- Location: MAGiC MaP
- Nearest town: Newton Aycliffe
- Coordinates: 54°37′43″N 1°30′31″W﻿ / ﻿54.62861°N 1.50861°W
- Area: 4.6 ha (11 acres)
- Established: 1986
- Governing body: Natural England
- Website: Railway Stell West SSSI

= Railway Stell West =

Protected area in County Durham, England

Railway Stell West is a Site of Special Scientific Interest in County Durham, England. The site consists of a length of ditch alongside the East Coast Main Line railway, 3 km east of the town of Newton Aycliffe.

The area where the site is located was once a large wetland known as Bradbury, Mordon, and Preston Carrs, and the only remaining portion of it is the ditch next to the railroad. There are many different types of wetland habitats, from open water to tall herb communities.

The eastern side of the ditch, which embanks the railway, is formed of railway ballast, over which a dry herb vegetation has developed. The western bank is relatively undisturbed and supports a richer assemblage, in which the locally scarce common meadow rue, Thalictrum flavum, is abundant.

Where the ditch has been recently cleared, there are patches of open water, in which water crowfoot, Ranunculus aquatilis, water plantain, Alisma plantago-aquatica, and similar species are dominant; water violet, Hottonia palustris, which is at its northern limit in Britain at this site, is locally abundant.

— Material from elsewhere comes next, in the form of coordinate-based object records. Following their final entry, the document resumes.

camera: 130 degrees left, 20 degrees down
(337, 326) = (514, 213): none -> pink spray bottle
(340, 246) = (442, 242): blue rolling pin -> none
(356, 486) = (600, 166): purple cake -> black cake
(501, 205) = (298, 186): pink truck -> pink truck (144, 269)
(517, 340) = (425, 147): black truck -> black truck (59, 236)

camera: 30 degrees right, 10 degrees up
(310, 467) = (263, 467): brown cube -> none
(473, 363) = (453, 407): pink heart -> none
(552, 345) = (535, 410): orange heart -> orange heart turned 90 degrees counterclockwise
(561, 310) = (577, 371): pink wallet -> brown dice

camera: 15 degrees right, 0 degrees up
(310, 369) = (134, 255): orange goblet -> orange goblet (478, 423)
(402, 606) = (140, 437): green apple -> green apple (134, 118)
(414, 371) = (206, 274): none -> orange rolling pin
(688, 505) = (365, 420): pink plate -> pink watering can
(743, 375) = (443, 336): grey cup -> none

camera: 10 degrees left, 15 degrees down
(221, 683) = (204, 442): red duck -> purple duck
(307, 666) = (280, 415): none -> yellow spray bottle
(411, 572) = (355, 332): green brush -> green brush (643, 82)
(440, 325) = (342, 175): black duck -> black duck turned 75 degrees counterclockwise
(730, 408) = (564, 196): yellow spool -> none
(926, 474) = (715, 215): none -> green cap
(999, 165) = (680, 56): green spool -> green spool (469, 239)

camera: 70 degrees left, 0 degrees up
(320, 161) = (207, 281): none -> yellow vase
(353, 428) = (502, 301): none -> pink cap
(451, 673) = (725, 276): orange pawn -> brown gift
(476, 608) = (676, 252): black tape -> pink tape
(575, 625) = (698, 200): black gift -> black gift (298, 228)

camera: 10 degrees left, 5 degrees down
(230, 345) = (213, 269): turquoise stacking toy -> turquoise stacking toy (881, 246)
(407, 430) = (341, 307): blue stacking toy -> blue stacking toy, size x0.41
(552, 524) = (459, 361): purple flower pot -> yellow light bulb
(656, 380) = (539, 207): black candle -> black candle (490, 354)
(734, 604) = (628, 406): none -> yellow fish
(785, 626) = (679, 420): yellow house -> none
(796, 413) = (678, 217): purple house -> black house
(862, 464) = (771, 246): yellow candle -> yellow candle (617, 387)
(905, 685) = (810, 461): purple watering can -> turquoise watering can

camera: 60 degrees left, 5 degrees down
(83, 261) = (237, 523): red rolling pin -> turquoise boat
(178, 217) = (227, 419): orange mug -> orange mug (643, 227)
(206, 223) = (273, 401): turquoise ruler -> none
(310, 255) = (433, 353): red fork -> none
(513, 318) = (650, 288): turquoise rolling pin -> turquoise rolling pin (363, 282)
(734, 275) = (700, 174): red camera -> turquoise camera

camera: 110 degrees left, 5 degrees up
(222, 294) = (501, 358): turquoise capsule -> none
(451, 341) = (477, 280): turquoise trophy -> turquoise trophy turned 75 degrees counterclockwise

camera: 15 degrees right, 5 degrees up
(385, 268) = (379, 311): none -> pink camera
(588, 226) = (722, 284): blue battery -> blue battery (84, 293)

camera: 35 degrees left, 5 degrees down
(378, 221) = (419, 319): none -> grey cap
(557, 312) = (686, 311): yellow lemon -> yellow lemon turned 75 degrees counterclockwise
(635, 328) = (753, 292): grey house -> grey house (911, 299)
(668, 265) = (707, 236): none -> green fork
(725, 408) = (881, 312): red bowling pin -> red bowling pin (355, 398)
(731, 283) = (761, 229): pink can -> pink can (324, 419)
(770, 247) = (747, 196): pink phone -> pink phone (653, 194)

Around the open water, and in parts of the ditch that are silting-up, a tall fen vegetation occurs. A wide variety of species occur, including water horsetail, Equisetum fluviatile, celery-leaved crowfoot, Ranunculus sceleratus, sharp-flowered rush, Juncus acutiflorus, and great pond sedge, Carex riparia. Great spearwort, Ranunculus lingua, a rarity in north-east England, is still found, but a number of other uncommon species have been lost in recent years, among them narrow-leaved water-parsnip, Berula erecta, water dropwort, Oenanthe fistulosa, and fringed water-lily, Nymphoides peltata.